Bowl's chance of landing Pac-10 worsens next year
| McMackin can't avoid sacks |
By Ferd Lewis
Advertiser Staff
The turnout of 43,487 for Notre Dame's 49-21 victory over Hawai'i was a record for the 26 years of college football bowl games in Hawai'i.
Coming up with an encore will be difficult, organizers concede.
While bowl officials say they are hopeful of pairing UH with a Pac-10 opponent in the 2009 game, "it will be a challenge," acknowledges David A. K. Matlin, executive director of the bowl.
The Hawai'i Bowl is scheduled to get the seventh pick of bowl-eligible Pac-10 teams, if the conference qualifies that many for the postseason. This year the Pac-10 was contracted to send its sixth to Hawai'i and seventh to the Poinsettia Bowl in San Diego but only managed to field five that were bowl-eligible. The Pac-10 had eight bowl-eligible in 2006.
"When they (the Pac-10) went to round-robin scheduling it made it harder to get teams (bowl eligible)," Matlin said.
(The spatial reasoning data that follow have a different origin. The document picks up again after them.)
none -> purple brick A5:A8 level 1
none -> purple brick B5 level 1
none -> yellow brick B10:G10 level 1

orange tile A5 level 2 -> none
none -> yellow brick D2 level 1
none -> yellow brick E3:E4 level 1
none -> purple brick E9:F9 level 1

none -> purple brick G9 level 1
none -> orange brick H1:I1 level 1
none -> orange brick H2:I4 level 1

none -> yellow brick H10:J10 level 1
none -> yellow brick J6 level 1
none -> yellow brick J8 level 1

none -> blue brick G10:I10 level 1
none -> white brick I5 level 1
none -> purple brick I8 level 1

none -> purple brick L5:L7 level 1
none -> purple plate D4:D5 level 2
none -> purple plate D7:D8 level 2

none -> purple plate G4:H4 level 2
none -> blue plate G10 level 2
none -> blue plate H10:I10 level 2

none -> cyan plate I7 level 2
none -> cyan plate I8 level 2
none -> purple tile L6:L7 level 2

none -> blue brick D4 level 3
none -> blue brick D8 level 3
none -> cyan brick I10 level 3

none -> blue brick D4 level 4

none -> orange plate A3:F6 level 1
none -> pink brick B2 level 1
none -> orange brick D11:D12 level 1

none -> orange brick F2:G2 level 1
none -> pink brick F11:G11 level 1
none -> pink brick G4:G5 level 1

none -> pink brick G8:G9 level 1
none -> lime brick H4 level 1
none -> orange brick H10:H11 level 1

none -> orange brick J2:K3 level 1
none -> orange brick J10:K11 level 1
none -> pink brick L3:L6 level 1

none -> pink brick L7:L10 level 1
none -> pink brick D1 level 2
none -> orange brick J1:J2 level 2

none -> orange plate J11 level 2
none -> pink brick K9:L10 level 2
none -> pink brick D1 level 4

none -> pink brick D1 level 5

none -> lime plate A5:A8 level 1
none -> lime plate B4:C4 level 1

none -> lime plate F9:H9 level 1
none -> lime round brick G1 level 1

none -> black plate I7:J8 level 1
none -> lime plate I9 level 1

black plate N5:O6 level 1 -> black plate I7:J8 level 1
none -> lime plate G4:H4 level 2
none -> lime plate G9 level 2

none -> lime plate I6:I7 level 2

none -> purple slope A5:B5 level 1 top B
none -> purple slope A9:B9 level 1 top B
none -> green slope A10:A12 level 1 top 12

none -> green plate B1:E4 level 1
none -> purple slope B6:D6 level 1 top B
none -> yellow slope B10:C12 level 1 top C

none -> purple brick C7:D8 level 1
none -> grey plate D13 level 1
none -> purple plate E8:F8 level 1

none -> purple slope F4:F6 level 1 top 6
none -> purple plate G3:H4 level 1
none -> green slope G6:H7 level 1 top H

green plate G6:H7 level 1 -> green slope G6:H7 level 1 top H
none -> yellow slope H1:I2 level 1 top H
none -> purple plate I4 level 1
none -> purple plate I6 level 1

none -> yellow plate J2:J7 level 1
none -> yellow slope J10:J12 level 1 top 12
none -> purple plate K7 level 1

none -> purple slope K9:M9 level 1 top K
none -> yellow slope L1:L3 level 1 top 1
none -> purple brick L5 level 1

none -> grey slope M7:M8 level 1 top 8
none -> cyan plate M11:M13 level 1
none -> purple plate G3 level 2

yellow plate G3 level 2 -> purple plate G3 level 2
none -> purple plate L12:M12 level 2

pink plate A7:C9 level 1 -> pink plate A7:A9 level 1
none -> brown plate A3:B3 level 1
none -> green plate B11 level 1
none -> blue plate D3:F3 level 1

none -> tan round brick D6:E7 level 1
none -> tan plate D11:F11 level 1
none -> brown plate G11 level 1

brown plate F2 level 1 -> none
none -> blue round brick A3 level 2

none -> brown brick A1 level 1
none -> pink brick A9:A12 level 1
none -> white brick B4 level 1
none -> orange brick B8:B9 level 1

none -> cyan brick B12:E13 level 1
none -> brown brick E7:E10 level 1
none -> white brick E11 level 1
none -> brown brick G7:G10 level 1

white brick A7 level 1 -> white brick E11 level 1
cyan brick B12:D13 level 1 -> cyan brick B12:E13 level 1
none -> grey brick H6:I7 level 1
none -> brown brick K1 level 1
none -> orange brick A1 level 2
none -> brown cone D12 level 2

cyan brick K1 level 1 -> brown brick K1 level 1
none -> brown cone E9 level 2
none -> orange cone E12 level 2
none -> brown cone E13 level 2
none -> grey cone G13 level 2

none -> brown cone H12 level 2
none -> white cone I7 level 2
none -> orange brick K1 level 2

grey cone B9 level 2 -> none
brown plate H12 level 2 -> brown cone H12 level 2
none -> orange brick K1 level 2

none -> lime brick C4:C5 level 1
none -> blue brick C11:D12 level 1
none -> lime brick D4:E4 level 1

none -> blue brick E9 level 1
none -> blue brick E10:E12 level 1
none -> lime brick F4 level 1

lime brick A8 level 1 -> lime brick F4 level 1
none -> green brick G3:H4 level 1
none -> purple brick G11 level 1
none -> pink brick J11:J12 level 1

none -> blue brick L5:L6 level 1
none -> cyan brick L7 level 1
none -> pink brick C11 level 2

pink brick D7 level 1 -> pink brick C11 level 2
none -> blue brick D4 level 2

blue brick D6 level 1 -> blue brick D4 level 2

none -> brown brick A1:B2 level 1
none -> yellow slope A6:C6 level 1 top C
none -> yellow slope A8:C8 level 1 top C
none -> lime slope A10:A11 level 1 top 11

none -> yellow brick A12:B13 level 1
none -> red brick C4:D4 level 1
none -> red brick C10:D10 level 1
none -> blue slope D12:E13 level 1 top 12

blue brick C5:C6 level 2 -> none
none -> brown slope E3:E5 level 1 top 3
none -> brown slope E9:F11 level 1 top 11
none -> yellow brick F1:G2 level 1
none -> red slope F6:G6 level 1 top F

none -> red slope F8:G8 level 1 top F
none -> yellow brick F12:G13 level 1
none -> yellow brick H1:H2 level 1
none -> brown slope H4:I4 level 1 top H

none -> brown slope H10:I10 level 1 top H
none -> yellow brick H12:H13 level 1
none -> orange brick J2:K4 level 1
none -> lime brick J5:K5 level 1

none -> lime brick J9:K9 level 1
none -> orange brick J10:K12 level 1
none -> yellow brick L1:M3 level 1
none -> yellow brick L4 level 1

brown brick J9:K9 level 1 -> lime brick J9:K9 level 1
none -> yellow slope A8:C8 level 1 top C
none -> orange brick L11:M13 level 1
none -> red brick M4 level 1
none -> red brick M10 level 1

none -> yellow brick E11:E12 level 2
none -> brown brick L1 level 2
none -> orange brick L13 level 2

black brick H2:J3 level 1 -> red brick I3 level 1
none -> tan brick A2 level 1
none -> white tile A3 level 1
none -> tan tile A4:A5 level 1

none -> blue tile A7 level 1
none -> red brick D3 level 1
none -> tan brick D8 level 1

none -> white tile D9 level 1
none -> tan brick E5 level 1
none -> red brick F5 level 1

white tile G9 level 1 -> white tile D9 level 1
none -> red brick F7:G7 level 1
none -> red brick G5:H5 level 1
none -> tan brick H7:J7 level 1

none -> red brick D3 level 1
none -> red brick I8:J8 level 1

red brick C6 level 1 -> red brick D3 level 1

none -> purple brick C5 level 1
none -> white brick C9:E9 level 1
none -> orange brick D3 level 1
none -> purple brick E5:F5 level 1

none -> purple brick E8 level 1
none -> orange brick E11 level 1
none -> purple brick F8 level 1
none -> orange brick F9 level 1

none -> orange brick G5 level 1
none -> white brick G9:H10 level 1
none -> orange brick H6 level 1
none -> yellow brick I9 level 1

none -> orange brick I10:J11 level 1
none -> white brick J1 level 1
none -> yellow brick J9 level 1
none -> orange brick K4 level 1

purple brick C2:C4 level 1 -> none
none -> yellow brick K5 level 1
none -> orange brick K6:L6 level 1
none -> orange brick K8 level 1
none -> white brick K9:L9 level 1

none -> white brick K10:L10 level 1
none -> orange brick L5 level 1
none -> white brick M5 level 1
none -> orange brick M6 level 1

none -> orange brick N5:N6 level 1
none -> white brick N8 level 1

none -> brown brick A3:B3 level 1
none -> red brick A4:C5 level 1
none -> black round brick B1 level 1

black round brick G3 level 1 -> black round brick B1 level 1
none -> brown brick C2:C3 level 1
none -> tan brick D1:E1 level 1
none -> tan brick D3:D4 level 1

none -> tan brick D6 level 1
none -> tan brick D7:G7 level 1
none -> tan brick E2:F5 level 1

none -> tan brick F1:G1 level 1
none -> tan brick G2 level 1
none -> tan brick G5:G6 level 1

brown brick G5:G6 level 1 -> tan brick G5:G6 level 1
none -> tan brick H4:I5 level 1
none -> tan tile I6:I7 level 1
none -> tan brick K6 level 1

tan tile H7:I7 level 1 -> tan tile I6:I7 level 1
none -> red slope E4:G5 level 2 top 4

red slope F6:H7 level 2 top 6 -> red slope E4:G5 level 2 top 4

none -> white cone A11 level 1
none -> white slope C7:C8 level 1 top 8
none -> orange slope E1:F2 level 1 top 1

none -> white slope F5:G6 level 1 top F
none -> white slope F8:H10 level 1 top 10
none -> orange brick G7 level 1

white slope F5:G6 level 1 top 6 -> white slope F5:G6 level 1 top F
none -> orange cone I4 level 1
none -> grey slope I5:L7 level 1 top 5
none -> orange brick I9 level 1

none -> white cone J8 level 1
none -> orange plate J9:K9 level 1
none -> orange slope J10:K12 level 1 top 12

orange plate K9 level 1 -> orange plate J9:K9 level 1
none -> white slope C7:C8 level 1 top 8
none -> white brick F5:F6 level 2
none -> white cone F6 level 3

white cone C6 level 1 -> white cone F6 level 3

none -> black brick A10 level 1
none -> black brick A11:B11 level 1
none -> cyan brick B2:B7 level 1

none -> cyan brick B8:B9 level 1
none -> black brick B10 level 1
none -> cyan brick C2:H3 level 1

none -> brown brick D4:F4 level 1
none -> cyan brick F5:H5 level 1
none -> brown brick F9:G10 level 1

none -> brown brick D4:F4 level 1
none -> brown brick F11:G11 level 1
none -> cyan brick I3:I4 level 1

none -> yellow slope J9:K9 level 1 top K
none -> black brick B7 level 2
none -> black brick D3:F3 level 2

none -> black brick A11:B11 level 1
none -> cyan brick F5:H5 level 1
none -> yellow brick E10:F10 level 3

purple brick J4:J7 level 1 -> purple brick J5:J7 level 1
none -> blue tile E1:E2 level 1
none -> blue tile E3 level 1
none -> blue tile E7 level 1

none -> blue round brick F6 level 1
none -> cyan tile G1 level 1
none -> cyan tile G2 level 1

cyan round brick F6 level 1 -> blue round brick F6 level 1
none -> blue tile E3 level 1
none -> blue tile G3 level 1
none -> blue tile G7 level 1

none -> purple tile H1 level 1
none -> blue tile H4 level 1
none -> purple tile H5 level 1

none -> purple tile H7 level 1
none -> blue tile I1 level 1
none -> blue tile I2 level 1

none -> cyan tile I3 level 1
When the NCAA approved a 12-game regular season schedule for 2007, the Pac-10 chose to add a league game and go to a nine-game conference schedule rather than have its members pick up an additional non-conference game. The nine other Football Bowl Subdivision conferences all play seven- or eight-game conference schedules.
"Hopefully, we'll have a Hawai'i team again and I'm confident we'll have a quality opponent for them," said Pete Derzis, vice president of ESPN Regional Television, which owns and operates six bowls, including the Hawai'i Bowl.
"But you never know what is going to happen in the business," Derzis said. "We didn't get a Pac-10 team this year and it turned out to be a blessing because we were able to get Notre Dame. It (the Irish and UH) was the perfect recipe for success."
Had Matlin not been able to land the Fighting Irish, UH would have likely been matched against a team from the Mid-American Conference or Conference USA.
C-USA provided the competition for the Western Athletic Conference representative in five of the seven Hawai'i Bowls. But the game signed a two-year contract with the Pac-10 for 2008 and '09.
Pac-10 teams have traditionally been the strongest draws over the 26-year history of bowl games here, including the Aloha and O'ahu bowls.
Meanwhile, the Warriors' path back to the Hawai'i Bowl will go through a non-conference schedule that includes Navy, Washington State, Nevada-Las Vegas and Wisconsin. Washington State and UNLV will be in back-to-back September road games.